Open barrycforever opened 7 years ago

barrycforever commented 7 years ago

Hi,

I think this is a great idea! I tried to use "q", though I got inconsistent results with different text files:

C:\Users\barryc\Desktop>"C:\Program Files (x86)\q-TextAsData\q.exe" -H -d, "select Timestamp,Entity,max(Value) from .\textfile1.csv where Unit='%' and Entity='CHBARRYCAPP1' group by Entity, Timestamp" 1/10/2017,CHBARRYCAPP1,15.52

C:\Users\barryc\Desktop>"C:\Program Files (x86)\q-TextAsData\q.exe" -H -d, "select Timestamp,Entity,max(Value) from .\textfile2.csv where Unit='%' and Entity='CHBARRYCAPP1' group by Entity, Timestamp" 1/10/2017,CHBARRYCAPP1,7.33

C:\Users\barryc\Desktop>

The max value in the file is 15.52 , though it returns 7.33 when a line is added. Please see the second csv file.

Thanks for your help on this!, Barry

PS I've uploaded the files. I had to add a "txt" extension because this page wouldn't take csv files:

textfile1.csv.txt textfile2.csv.txt

bitti commented 7 years ago

It seems q gets confused when integers and floats are mixed in the same column and it falls back to string interpretation in this case (7 is the biggest first character in your example and hence 7.33 the "maximum" string). To force numeric interpretation you can just modify your query a little bit though:

select Timestamp,Entity,max(Value+0) from .\textfile2.csv where Unit='%' and Entity='CHBARRYCAPP1' group by Entity, Timestamp
barrycforever commented 7 years ago

A little disappointing, but the workaround gave the right result in the small csv and the original csv too. Thanks!

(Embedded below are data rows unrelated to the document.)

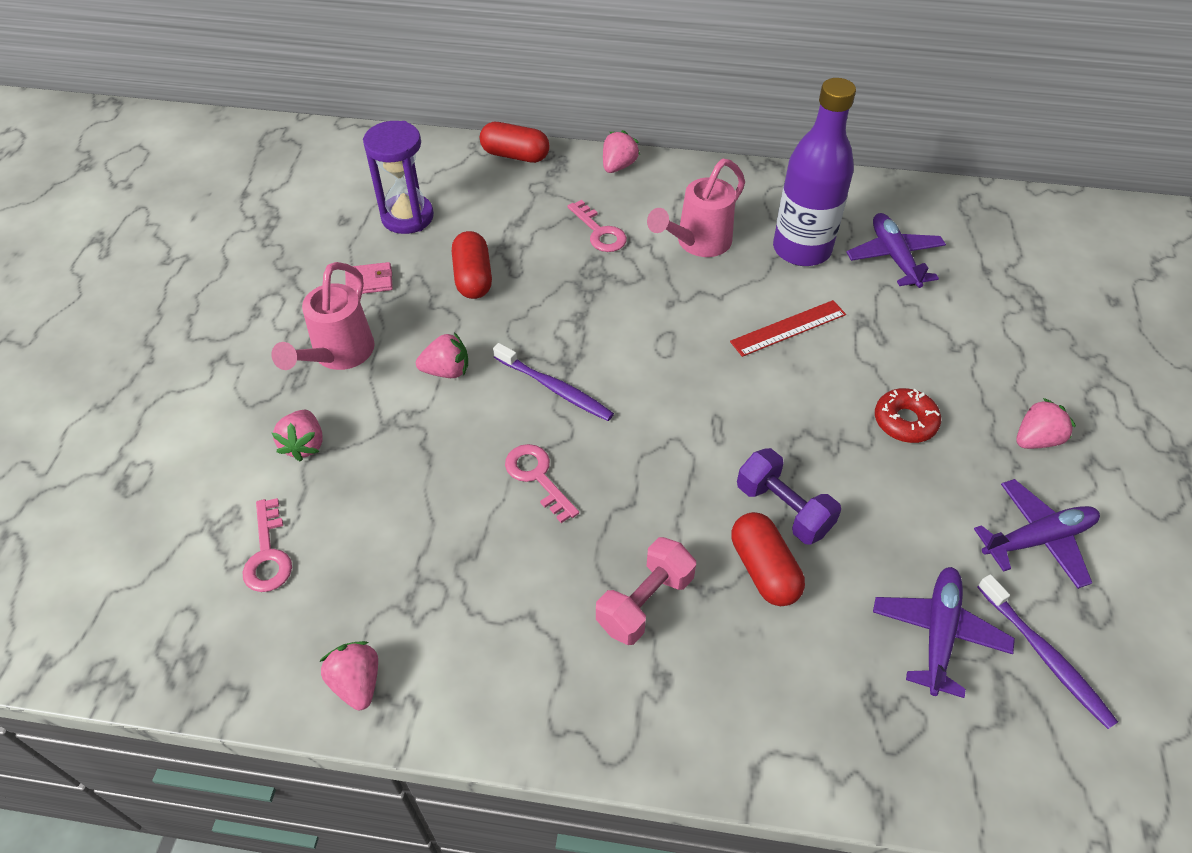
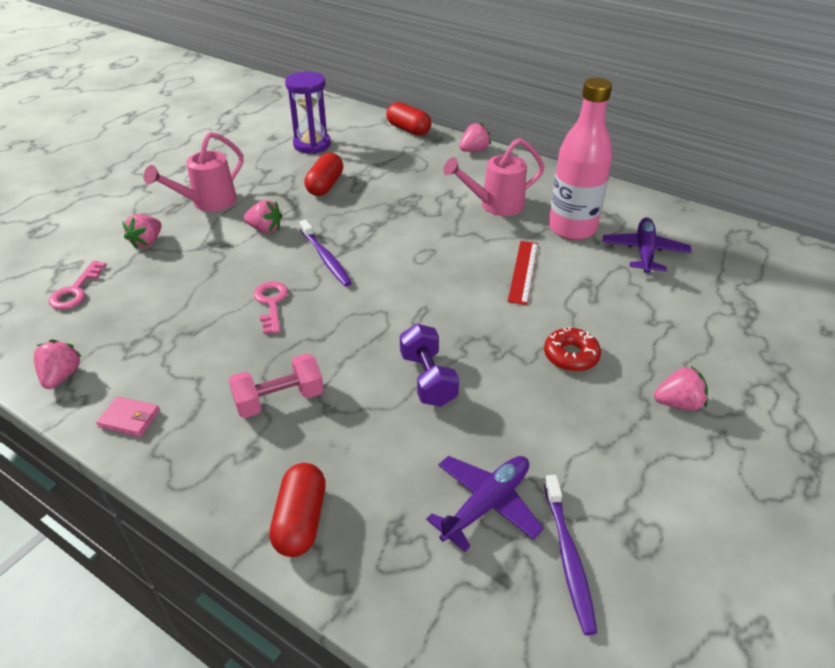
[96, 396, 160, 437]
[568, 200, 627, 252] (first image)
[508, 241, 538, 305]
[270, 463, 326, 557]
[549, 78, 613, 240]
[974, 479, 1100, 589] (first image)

harelba commented 7 years ago

hi, sorry for the late reply.

As @bitti wrote (thanks...), this is indeed an issue related to not autodetecting the column type as float. This is related to an old issue I've opened a long time ago but never got to solve ( #57 ).

I will take a deeper look to see how this can be fixed asap.

Thanks, Harel

Btw, obviously not a good enough workaround, but writing 205.0 in the additional row would have worked around the problem as well.

In general, checking which types q detected on a certain file can be done by adding -A to the command line, as follows:

$ q -d , -H -A "select * from textfile1.csv.txt"
Table for file: textfile1.csv.txt
  `Value` - float
  `Timestamp` - text
  `MetricId` - text
  `Unit` - text
  `Description` - text
  `Entity` - text
  `EntityId` - text
  `IntervalSecs` - int
  `Instance` - text
$ q -d , -H -A "select * from textfile2.csv.txt"
Table for file: textfile2.csv.txt
  `Value` - text
  `Timestamp` - text
  `MetricId` - text
  `Unit` - text
  `Description` - text
  `Entity` - text
  `EntityId` - text
  `IntervalSecs` - int
  `Instance` - text
$
barrycforever commented 7 years ago

Thanks for the hint on previewing the interpretation of data. I should have realized that nothing comes for free. :)

Is there any way to provide a hint of the datatype (or force the interpretation of a datatype)? Thanks!

harelba commented 7 years ago

Sorry, it's not possible to provide a hint for the datatype.

barrycforever commented 7 years ago

Okay, thanks.